Some teachers want their lessons to have so much impact that they are willing to tapdance on the line between unforgettable lessons and psychological scarring. Others don’t give a crap about that line until the lawyers come, upon which they talk about how much they like their kids while simultaneously disrespecting them.
I’ve also learned that shit like this can only happen in a professional and management vacuum. Teachers who talk to each other about lesson plans across multiple grades don’t do this. Administrative staff who should be monitoring classes and lessons would stop this. Something like this happening means that the teachers in this school aren’t talking to each other, and admins in this school don’t give a crap what’s happening until, again, the lawyers show up.
This only looks like one person failing. In truth, its a school failing. But people will talk about bad apples, admin will complain, the union will get involved, and so on. And five years later there will be another little scandal from a different teacher at the same school.
Original Lee
That teacher was totally not thinking. OMG. Those poor kids. Every time I think we’ve made some real progress…
Original Lee
@Aet: This.
N W Barcus
@Anne Laurie
It’s hard for me to decide if you’re being entirely serious or modulating hyperbole into a stick. However it turns out, I’m not comparing oppressions here, just saying that our country is totally f’d up about race to the point where anybody can get caught in the crossfire whatever their intentions. As you seem to be proving.
Slavery disgusts me, whomever is involved. And that includes wage slavery.
devil's advocated
First, let’s consider the facts. How do we know that this teacher actually only singled out African American children? Where did this information come from? Who is the reporter? Have we heard her side of the story?

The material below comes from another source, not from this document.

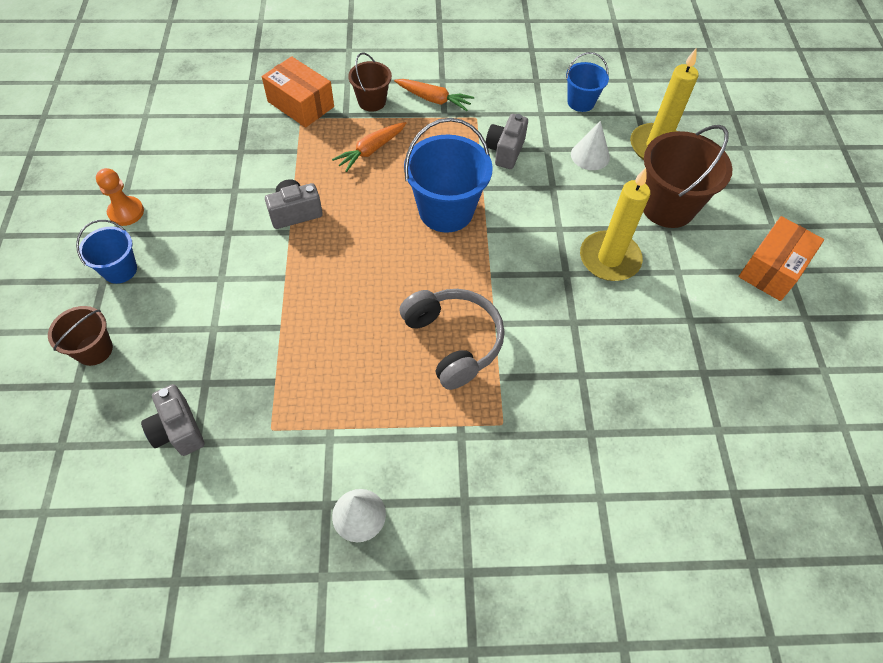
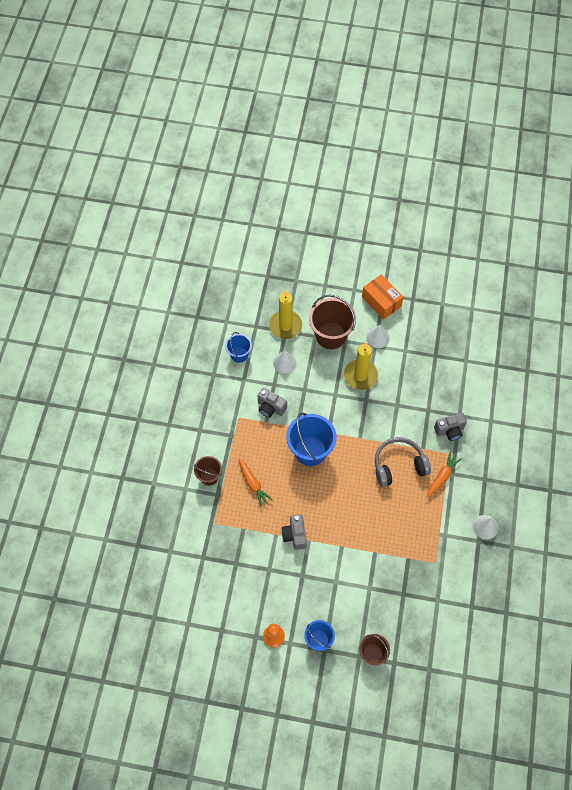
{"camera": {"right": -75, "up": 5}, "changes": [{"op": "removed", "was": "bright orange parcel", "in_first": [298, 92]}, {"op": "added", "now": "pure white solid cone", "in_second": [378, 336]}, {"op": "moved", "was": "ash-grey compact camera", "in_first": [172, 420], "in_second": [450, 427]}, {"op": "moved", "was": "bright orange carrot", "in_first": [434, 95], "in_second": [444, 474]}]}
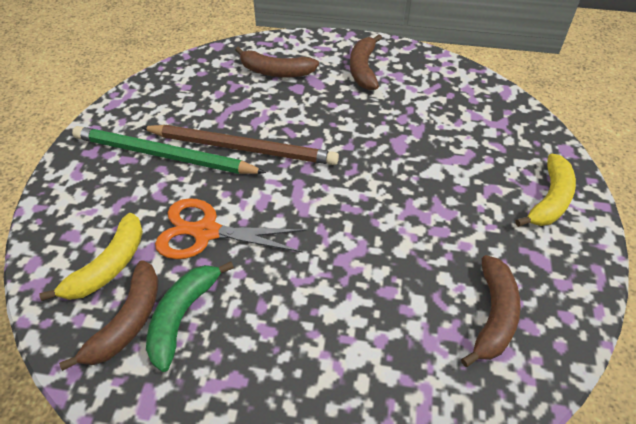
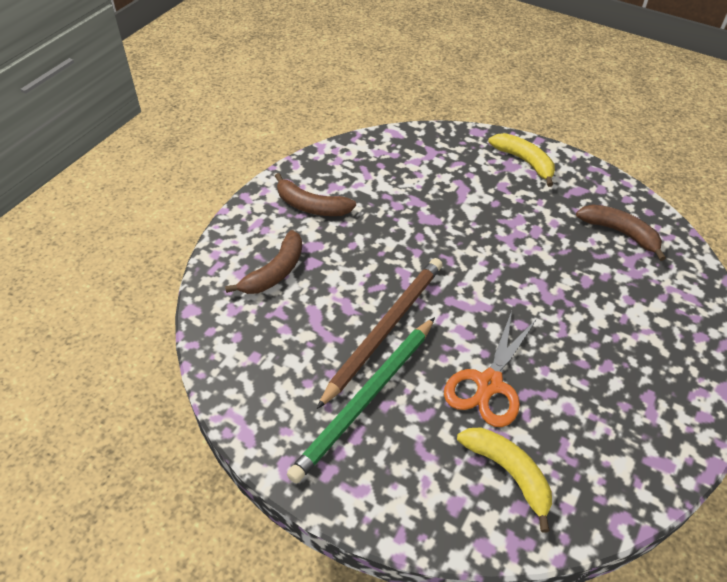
{"camera": {"right": -70, "up": 0}, "changes": [{"op": "removed", "was": "dark brown banana", "in_first": [108, 315]}, {"op": "removed", "was": "leaf-green banana", "in_first": [190, 316]}]}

Keep in mind, this particulare district has had several “scandals” over the past few years, and seemed to rush to judgement.
If a person wishes, he or she can be content with insignifcant lessons for their children. Gifted schools around the country employ lessons such as these on a regular basis. This is why these schools employ the best paid teachers and graduate the most intelligent, socially passionate students. This is a lesson that can be remembered, and was done because the children seemed to lack knowledge about the history of slavery in our country.
It’s interesting to notice how PC many people in this country want to be, but continue to allow their children to be exposed by violent fictional television programs, advertisements that create a materialistic and less humane society. If we want to address the issues of our past, we should be honest and allow children to be taught by teachers who think outside of the box. Anyone off the street can tell a child to turn to page 100 and read the section on slavery.